This morning was the best so far. The view from our breakfast was incredible, the sky was almost clear and it was really warm at 7 already.

I decided that my stomach was well enough for a dive and we tried the 9am fun dive with Blue Marlin today to Sharkpoint. We had the same divemaster Rahman but got another couple joining us, a 30-year old pair from Australia. We saw the same baby sharks as the other day under the rock but today there were countless other divers (last time it was just the three of us), so it took away some of the amazement. But it was cute that three of the sharks were sleeping all lined up next to each other.

We also saw a couple of morays, one of which were swimming. A blue-spotted stingray. A tiny tiny nudibranch and of course a ton of tropical fishes and corals. I saw no turtles on this dive, first dive here I didn’t see any.

On the way back, my stomach was acting up a bit, but after lunch, we relaxed by the pool for a bit and then went to the second dive today at 14. On Friday’s there’s only two dives instead of three because of the longer prayer from the Mosque.

The second dive today was Bounty Wreck and we were ready for revansch after last time when we had technical issues with my BCD being too big and the current. I don’t think we can call it a rematch yet. This was a stressful dive in other ways but I think everything worked out fine.

So for this dive we had an elder Dutch couple (50 maybe?) Joining us and Rahman. They said they had around 50-60 dives, which would make them fairly experienced. We descended and started the dive as usual but after around half, just when I’m about to swim up to three big turtles lying next to each other on the ground, I see Rahman shoot back and I turn around and see Mikael swimming towards me and behind him, halfway up to the surface is a bubbly mess of one of our diving buddies. Her husband was further down, trying to get Rahman to help him help his wife who kept ascending. For those of you who don’t dive, that’s bad! You can’t get up that quickly from 18m depth without doing a safety stop of 3 minutes on 5m depth. The risk of decompression sickness is much higher if you don’t make the stop. Mikael and I ascended a bit but stayed at least at 10m and let Rahman handle the situation. Eventually she came back down and the dive continued. She signaled she was fine. So we descended again and continued.

We were at the wreck itself for only a few minutes, much air was lost and we needed to end the dive.

Later, she seemed fine and told us that she couldn’t deflate her BCD when trying to maintain her boyancy under water. I hope she didn’t get decompression sickness. Because that’s bad!

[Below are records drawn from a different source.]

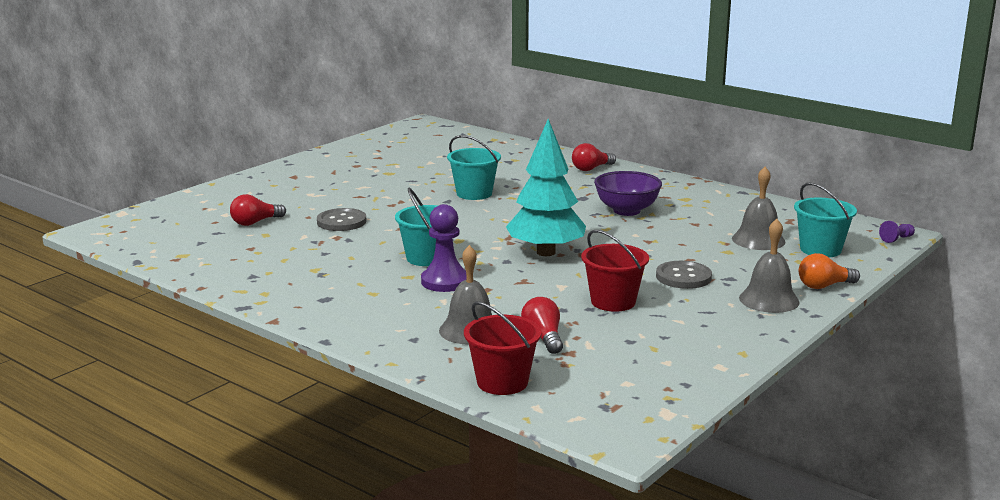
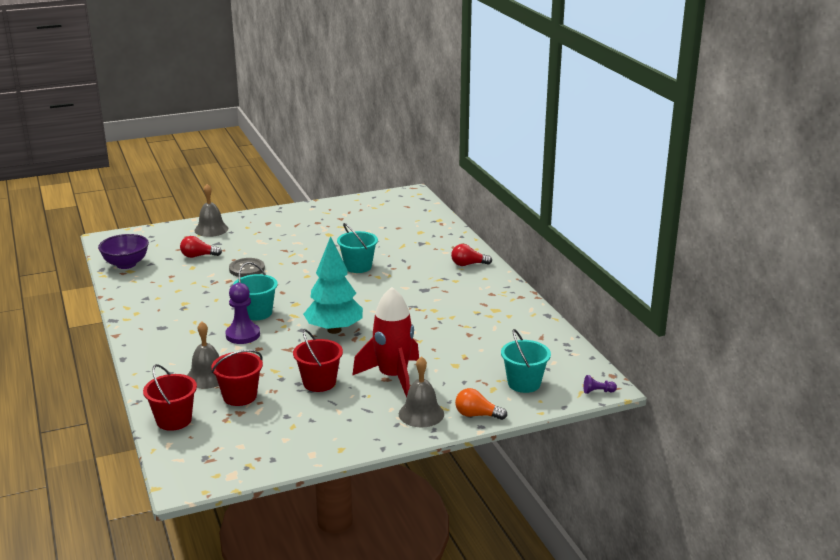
camera: 30 degrees right, 5 degrees up
(543, 338) = (240, 396): red light bulb -> red bucket
(626, 211) = (437, 309): purple bowl -> purple bowl (126, 264)
(683, 277) = (392, 377): grey button -> red rocket
(758, 240) = (492, 361): grey bell -> grey bell (211, 229)

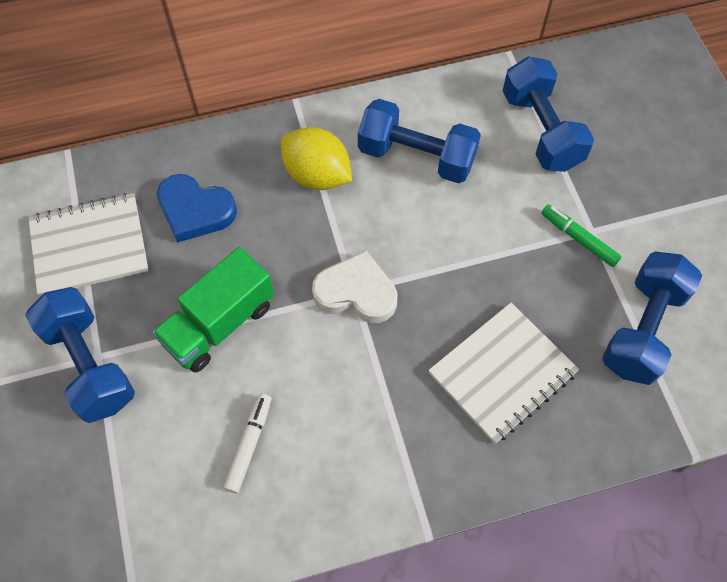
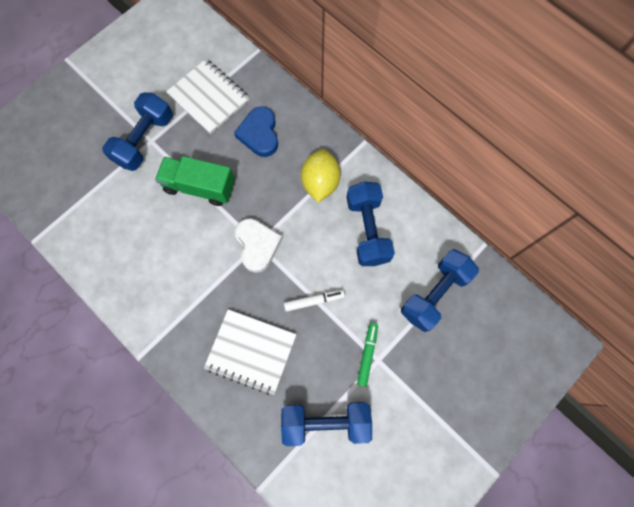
camera: 60 degrees right, 10 degrees up
(249, 444) = (141, 241): white marker -> white marker (314, 301)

When we all surfaced, I panicked a little when I saw Mikael’s face. He had blood all over his cheek. And when he removed his mask, his face was so bloody!! His sinuses had burst while descending after the woman came down from her “accident”. He could feel it then, something warm filling his mask, but he thought is was mucus. So he did half of the dive with a mask full of blood. I’m glad that he had a mask with UV protected glass. I would have freaked out underwater if I saw his bloody face. We would have had to ended the dive. Apparently it’s not too uncommon for this to happen. But it looked gruesome!

After the dive, we went to the hotel, relaxed for a short bit and got ready for dinner. We met up with the Australians and had dinner at Pearl. It was a very nice evening. And in the background, over Lombok, there was an ongoing massive thunderstorm the whole evening so we had lightning lighting up the sky all the time. It was beautiful.

Gili T day 3: Bali belly

So today was not fun… When I woke up my stomach was cramping more than I’ve ever experienced. I spent the morning sleeping and sitting on the toilet. We missed breakfast because we didn’t leave the room until 10:30. The cramps and dizziness has come and gone throughout the day and my appetite has been zero but I’ve forced food down and eaten light and easy things.

We had breakfast, pancakes, at Blue Marlin Dive right as they were leaving for the day’s second dive. We then exchanged money and went more south to sleep on the beach for a bit. It was completely cloudy today which was nice. We stayed for about 2 hours before the rain came and that’s when we went to Pearl Beach Lounge for some late lunch. Back at the hotel, we watched the latest episode of Rings of Power and then had dinner at Scallywags restaurant by the ocean.

Not the most exciting day. But I’m hoping more than anything that my stomach will be fine tomorrow so we can go diving again!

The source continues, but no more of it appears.